Motoristas afirmam que paralisações foram orquestradas pela direção do consórcio para pressionar por mais repasses públicos
- porRedação
- 23 de Outubro / 2025
- Leitura: em 9 segundos

| Créditos: Reprodução/Consórcio Guaicurus
Motoristas e ex-funcionários do Consórcio Guaicurus, responsável pelo transporte coletivo de Campo Grande (MS), denunciaram um suposto esquema de "extorsão velada" em que os próprios empresários do transporte estariam arquitetando paralisações de ônibus.
Segundo os relatos, o objetivo das greves forjadas seria pressionar a Prefeitura e o Governo do Estado a liberar rapidamente verbas públicas e subsídios ao Consórcio.
Em depoimentos, os motoristas afirmam que, em vez de uma mobilização legítima da categoria, eles eram instruídos pelos chefes da empresa dentro da garagem a "segurar os carros" para gerar um "clima de caos" e justificar a liberação de recursos financeiros.
Após uma dessas paralisações, que durou cerca de uma hora, a Prefeitura de Campo Grande efetuou o repasse imediato de R$ 1,6 milhão ao Consórcio.
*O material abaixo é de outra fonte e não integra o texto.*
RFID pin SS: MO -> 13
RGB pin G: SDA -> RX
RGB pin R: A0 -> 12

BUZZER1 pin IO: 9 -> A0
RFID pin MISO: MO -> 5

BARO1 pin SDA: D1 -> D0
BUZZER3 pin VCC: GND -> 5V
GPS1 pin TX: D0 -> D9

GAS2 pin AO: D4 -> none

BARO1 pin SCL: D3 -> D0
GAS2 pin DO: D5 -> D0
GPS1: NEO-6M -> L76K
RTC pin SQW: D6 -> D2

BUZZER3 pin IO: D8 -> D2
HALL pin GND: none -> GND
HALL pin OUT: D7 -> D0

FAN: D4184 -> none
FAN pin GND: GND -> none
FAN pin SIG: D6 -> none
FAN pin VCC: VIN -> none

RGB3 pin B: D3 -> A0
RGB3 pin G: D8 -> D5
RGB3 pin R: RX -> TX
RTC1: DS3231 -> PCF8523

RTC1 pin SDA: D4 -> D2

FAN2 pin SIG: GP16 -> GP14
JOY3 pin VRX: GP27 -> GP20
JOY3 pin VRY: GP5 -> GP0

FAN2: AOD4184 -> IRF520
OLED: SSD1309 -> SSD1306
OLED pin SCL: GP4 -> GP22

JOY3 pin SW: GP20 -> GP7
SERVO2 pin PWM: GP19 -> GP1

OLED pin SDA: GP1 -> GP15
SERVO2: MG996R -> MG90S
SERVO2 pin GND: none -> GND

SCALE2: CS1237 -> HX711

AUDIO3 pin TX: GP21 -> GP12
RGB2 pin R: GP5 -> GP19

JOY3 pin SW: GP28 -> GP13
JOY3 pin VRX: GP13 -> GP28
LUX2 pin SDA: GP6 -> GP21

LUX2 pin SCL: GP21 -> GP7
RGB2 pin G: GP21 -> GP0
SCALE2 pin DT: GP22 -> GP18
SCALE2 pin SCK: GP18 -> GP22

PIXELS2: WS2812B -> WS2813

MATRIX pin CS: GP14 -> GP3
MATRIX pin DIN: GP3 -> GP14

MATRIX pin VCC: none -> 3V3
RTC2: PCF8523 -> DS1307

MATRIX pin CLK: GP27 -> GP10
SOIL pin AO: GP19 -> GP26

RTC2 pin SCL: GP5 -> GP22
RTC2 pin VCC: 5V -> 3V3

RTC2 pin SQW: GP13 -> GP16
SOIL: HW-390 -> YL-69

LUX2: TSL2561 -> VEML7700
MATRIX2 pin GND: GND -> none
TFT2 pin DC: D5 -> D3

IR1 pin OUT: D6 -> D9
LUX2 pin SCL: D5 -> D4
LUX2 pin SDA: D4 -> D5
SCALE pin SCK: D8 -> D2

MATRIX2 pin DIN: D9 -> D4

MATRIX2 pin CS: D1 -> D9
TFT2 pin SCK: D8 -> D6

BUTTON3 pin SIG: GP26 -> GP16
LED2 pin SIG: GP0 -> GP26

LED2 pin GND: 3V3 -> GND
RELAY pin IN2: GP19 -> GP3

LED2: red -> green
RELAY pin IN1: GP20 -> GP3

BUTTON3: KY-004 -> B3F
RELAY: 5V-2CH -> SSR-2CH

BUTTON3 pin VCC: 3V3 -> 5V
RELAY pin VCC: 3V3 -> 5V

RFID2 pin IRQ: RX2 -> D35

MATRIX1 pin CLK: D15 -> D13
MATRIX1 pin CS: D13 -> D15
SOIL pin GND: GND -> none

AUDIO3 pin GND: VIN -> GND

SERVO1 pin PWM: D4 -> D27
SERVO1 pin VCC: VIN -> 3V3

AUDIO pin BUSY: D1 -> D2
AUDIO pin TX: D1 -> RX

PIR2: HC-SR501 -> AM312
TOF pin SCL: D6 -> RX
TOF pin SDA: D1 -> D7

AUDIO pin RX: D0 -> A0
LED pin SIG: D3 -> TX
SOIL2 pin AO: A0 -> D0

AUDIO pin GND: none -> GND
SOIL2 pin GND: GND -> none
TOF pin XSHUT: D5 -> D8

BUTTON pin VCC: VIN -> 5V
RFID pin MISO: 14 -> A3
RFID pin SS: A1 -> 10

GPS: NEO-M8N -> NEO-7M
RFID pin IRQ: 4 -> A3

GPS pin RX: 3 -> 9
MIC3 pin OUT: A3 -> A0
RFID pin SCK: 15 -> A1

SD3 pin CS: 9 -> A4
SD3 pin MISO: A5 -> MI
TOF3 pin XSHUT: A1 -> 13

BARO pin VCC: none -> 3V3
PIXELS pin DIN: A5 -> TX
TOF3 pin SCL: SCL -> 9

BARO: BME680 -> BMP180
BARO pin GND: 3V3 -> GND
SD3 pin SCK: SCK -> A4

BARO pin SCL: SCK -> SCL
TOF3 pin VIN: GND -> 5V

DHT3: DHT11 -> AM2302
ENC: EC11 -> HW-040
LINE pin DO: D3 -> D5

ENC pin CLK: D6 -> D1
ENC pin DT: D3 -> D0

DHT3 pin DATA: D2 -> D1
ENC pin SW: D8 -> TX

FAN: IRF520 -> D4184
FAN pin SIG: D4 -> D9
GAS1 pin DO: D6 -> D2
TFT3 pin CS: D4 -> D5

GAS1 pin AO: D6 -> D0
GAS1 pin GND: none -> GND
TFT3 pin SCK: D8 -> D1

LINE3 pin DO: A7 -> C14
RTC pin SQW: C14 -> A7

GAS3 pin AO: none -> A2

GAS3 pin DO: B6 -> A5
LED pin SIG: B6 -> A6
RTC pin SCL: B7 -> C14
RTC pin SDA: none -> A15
Os trabalhadores também relatam que o STTCU (Sindicato dos Trabalhadores em Transporte Coletivo e Urbano) agiria em conluio com a empresa, impedindo a organização de uma greve genuína contra as condições precárias de trabalho e a frota de ônibus sucateada. Além disso, os motoristas enfrentam baixos salários e, em casos de acidentes, a empresa tentaria repassar os custos de reparo aos funcionários.